In the introductory example in the Wikipedia article on the Bayesian theorem, they start out with a prior distribution for P(machine_ID | faulty_product)* and then updates this using a likelihood distribution P(faulty_product | machine_ID) to acquire a posterior distribution for P(machine_ID | faulty_product).

How did they come up with the likelihood distribution? Maybe they sampled 100 products from each machine and for each sample counted the number of faulty products. Maybe they sampled 1.000.000 products from each machine...

We don't know which sample size is used: the likelihood distribution doesn't reveal this. Thus this matter doesn't influence the weight of the Bayesian update. But shouldn't it do so? Uncertain likelihood distributions should have a small influence and vice versa. How do I make the bayesian update reflect this?

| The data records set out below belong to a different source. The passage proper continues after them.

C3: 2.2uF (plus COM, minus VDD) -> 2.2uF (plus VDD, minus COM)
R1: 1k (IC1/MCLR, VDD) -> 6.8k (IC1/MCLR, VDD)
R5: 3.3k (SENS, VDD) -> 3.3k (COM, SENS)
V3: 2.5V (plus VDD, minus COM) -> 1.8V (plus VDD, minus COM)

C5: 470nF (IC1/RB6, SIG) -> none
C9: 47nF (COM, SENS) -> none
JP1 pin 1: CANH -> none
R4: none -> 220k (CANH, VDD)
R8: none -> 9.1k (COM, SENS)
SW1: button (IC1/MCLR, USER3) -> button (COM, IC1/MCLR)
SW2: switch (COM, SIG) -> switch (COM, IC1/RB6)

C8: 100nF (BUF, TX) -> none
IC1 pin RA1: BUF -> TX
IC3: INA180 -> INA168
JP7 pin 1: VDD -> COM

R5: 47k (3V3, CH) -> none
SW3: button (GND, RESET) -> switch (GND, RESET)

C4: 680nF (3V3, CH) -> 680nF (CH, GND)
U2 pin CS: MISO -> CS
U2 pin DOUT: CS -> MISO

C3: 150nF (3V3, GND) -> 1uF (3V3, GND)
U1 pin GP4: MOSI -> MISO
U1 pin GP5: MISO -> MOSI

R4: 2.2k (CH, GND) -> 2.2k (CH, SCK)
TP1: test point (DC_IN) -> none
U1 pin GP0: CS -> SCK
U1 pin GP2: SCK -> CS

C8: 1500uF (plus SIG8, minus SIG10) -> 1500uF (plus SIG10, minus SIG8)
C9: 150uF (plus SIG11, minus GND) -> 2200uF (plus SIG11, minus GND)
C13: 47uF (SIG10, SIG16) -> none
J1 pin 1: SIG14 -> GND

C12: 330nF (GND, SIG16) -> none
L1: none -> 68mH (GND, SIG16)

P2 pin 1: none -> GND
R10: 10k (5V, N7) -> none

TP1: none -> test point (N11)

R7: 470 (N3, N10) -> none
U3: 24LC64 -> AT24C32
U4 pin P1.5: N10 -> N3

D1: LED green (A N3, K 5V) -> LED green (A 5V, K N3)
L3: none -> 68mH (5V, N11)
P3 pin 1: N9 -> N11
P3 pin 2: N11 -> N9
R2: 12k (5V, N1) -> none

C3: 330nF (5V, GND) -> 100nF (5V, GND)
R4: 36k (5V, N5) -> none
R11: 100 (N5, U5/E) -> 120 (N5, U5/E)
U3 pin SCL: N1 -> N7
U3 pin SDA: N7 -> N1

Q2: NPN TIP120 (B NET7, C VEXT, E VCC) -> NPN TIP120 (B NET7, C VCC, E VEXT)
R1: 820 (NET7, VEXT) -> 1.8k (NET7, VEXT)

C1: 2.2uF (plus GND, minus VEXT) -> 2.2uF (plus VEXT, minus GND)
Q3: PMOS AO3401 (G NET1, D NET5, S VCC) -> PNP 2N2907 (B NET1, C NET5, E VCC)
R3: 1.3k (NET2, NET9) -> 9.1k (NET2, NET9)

I read the links provided by somervta in the 'Error margins' discussion from yesterday, but I'm not skillful enough to adapt them to this example.

* technically they just make the prior distribution a clone of the distribution P(machine_ID) but I like to keep the identity across the Bayesian update so I gave the prior and the posterior distribution the same form: P(machine_ID | faulty_product).

Implicitly, they have an infinite sample size, because the distribution on P(B|A_1) is infinitely precise. Suppose we also wanted to learn P(B|A_1) from the history of the factory: then we might model it as having a fixed rate of defective outputs, and the probability we assign to particular defect rates is a beta distribution. We might start off with a Jeffreys prior and then update as we see the tool produce defective or normal products, eventually ending up with, say, a beta(5.5,95.5) for tool A_1.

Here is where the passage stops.